Of course I’m aiming for straight A-ranks with the added kicker of the weapon unlocks, so I was pushing pretty hard for a sub 2:30 completion. I’ve done it before, but that was about twenty years ago.
…for anyone interested, the ranking system, and even the exact criteria for unlocking Tofu, are delightfully vague and appear different in different FAQ’s on the subject. I’ve seen lots of variations, but the most complete ranking guide (which is the one I used to use as a teen) is the scoring system which can be found over at IGN. The sole inaccuracy there is that it’s only using the SPECIAL weapons that drop your rank (ie. the infinite versions gained from completing the game with certain conditions) normal ‘2-slot’ weapons found ingame (machine gun, flamethrower, spark shot) can be used without penalty…
The combination of the new controller, pushing for a good time, and the significant ammo loss that I’d felt by not picking up any on my way in to to the Police Station (necessary to find the Special Key) meant that I was actually struggling early on more than I would have wanted to and performed a number of ugly pushes past enemies rather than engaging. Things got really sketchy when I got to the basement with the encounter in the autopsy room leaving me on ‘Danger’ for the only time in the run. Luckily my ranking plan had allowed for a little extra wiggle room; I was originally only going to save twice (before the cargo elevator and before the final boss), but I added in an extra save before the pre-sewer-boss as I didn’t want to throw it all away.
The sewers however marked a turning point and I found myself more comfortably flush with ammo and health for the remainder of the game. The final half breezed by and I even registered my fingerprint so that I can check out the fingerprint room in Clare B (It’s like my favourite room in the game!). Final Marks:
I guess the only thing to wrap up now are some initial thoughts on the GC version. Weirdly one of the first differences I noticed was that the voice-over on the opening screen that says “Resident Evil 2” is different… no idea why… maybe the original wasn’t gravely enough.
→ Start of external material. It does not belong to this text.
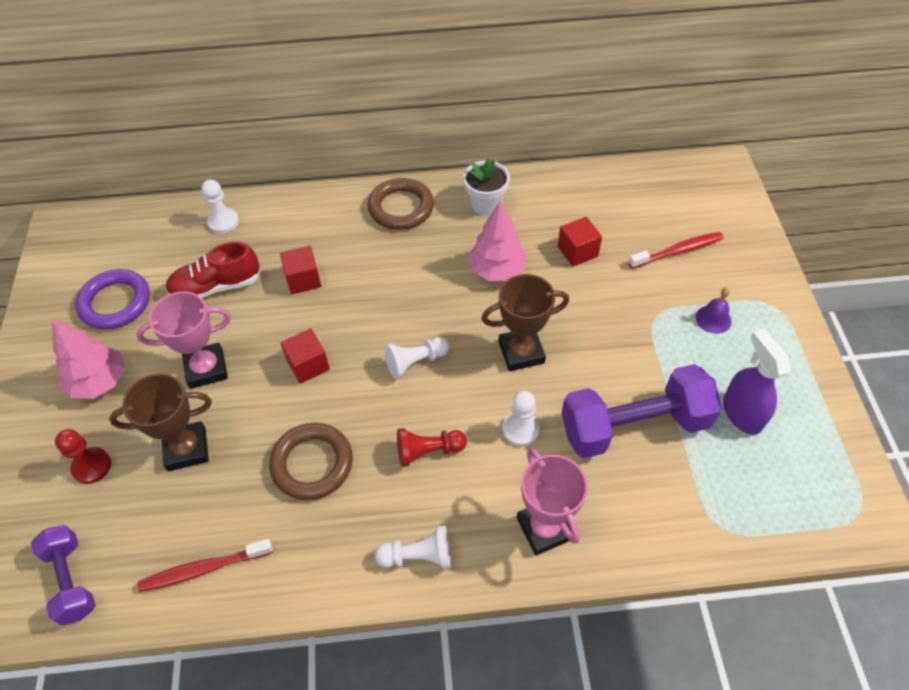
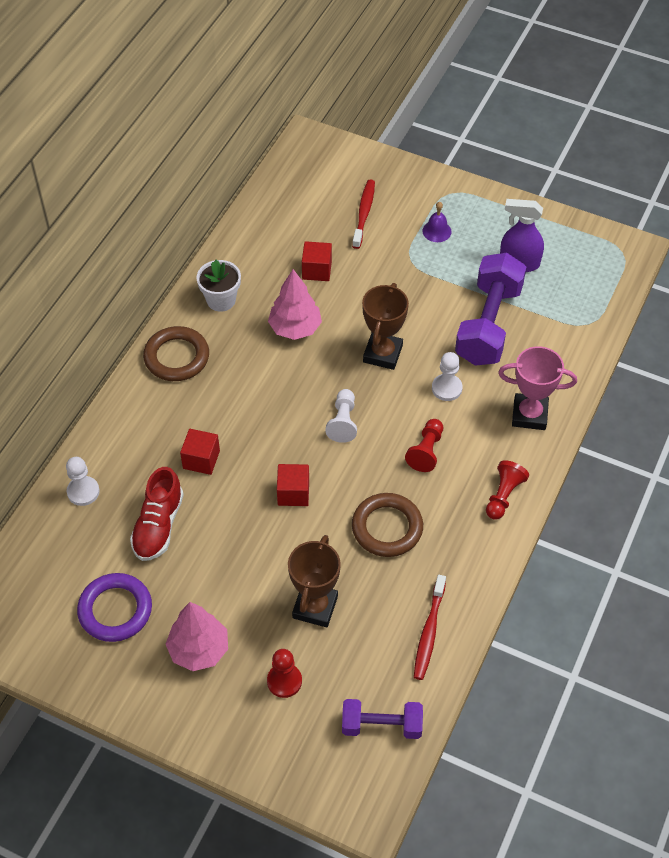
camera: 60 degrees left, 0 degrees up
(206, 369) = (244, 565): pink trophy -> none
(418, 556) = (503, 496): white pawn -> red pawn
In general the polygon models felt a little smoother in rendering and animation; not sure if they’re actually more detailed or if the hardware is just better at rendering without all the scratchy edges. The thumb-stick definitely allows for more subtlety in control and the rumble function is a nice touch; I particularly liked the gentle vibrations from the spider’s footsteps. Of course these would have been present in the Dual-shock version, but that wasn’t released in the UK. I’m also not sure, but I think Ink Ribbon quantities have been wound back, but I wasn’t picking them up generally so maybe I’m mis-remembering the original amounts.